Credit:  By Emma Reynolds, Daily Mail, www.dailymail.co.uk 15 February 2012 ~~

A multi-million pound windfarm looks set to be scrapped after an ancient Stone Age monument was spotted on the site using Google Earth.

Workers had already begun installing 15 wind turbines on the mountain top in Wales when a walker stumbled upon a row of stones on the site and realised they were of historical interest.

Archaeologists then plotted the line of stones on Google Earth and decided the relics must be around 3,500 years old.

One expert says the 500-metre long monument is ‘almost as important as Stonehenge’ and could be part of an ancient site of worship.

The British Archaeological Trust today demanded work be halted on the windfarm in Carmarthenshire, West Wales.

Experts had supposedly already searched Mynydd Y Betws for archaeological relics ahead of the building work, so the Trust is now calling for a survey of the whole mountain.

Trust spokesman Peter Alexander-Fitzgerald said: ‘It is surprising the planners missed this important find – it is visible on Google Earth’s satellite pictures of the area.

‘It could be one of the most important stone alignments in Britain – a sort of flattened Stonehenge.

‘You have to remember that all is showing is the top of these stones – we don’t know what else is there.’

The line of stones is very similar to ones found on Dartmoor and could have a stone circle at its end.

Mr Alexander-Fitzgerald added: ‘This could form a landscape of major importance.’

Local rambler and amateur archaeologist Sandy Gerrard spotted the stones while out walking with friends.

Mr Gerrard, 52, said: ‘I was having a look around the site area when I saw what looked like a stone row.

‘My wife was walking in a separate group and when we met up she told me she had also spotted them – there was nothing else they could be.

‘If people carrying out the surveys could miss something as important and as obvious as this, what else could be hiding up there?’

Freelance archaeologist Helen Gerrard described the find as ‘tremendously important’.

She said: ‘There is only one of its type in Britain which has even been partially excavated.

‘This could be almost as important as Stonehenge.’

The Welsh Government gave Carmarthenshire County Council the go-ahead for the windfarm, which will supply enough electricity to supply 23,800 households.

A spokesman for Cambrian Renewable Energy Limited, the company building the turbines, said the firm was consulting its archaeologists and Carmarthenshire County Council.

He added: ‘Further statements will be issued when more information becomes available.’

SECRETS OF THE STONES

A stone row (or stone alignment) is a linear arrangement of standing stones set at intervals along an axis.

These usually date from the later Neolithic or Bronze Age, and can stretch over a few metres or several kilometres.

They are thought to be religious or ceremonial and could mark out a processional routes or be aligned with other monuments or topographical or astronomical features.

Another theory is that each generation would erect a new stone to contribute to a sequence that demonstrated a people’s continual presence.

The rows have been found in the British Isles, parts of Scandinavia and northern France.

Source:  By Emma Reynolds, Daily Mail, www.dailymail.co.uk 15 February 2012

This article is the work of the source indicated.
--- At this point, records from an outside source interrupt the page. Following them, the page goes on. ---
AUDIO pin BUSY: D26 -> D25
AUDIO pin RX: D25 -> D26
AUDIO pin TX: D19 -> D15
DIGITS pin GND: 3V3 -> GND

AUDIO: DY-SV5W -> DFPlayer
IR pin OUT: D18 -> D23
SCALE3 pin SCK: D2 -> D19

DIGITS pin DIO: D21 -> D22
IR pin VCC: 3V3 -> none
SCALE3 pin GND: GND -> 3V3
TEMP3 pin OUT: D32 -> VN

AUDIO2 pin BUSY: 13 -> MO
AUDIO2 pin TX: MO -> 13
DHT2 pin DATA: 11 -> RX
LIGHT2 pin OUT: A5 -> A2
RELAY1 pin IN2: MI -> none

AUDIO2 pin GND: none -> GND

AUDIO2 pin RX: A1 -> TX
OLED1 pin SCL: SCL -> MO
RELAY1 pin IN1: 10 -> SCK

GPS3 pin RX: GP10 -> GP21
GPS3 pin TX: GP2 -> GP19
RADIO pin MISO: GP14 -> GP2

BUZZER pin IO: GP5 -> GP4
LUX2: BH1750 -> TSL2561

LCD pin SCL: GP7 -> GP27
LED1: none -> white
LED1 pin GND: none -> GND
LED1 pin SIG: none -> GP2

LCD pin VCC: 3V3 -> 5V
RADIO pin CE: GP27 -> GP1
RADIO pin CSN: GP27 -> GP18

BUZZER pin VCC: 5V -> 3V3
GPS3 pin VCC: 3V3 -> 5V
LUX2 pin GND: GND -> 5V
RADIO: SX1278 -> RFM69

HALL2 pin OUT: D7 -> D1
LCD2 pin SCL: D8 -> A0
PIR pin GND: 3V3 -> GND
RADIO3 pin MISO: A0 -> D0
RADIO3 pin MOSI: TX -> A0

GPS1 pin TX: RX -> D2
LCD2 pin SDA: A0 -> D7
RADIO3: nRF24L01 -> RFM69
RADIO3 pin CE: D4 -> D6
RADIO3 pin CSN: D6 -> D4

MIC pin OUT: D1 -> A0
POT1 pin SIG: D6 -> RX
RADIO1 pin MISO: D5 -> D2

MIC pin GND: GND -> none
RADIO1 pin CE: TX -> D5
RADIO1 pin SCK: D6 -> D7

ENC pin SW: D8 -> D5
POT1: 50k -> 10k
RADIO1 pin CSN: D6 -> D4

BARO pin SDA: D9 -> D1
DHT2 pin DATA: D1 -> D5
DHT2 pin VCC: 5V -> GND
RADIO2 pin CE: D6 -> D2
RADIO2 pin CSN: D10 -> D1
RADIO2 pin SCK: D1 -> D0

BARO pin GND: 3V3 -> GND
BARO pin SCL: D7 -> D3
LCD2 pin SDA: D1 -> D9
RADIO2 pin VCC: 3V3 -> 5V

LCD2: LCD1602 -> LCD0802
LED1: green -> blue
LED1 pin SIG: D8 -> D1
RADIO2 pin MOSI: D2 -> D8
Any opinions expressed in it are not necessarily those of National Wind Watch.

The copyright of this article resides with the author or publisher indicated. As part of its noncommercial educational effort to present the environmental, social, scientific, and economic issues of large-scale wind power development to a global audience seeking such information, National Wind Watch endeavors to observe “fair use” as provided for in section 107 of U.S. Copyright Law and similar “fair dealing” provisions of the copyright laws of other nations. Send requests to excerpt, general inquiries, and comments via e-mail.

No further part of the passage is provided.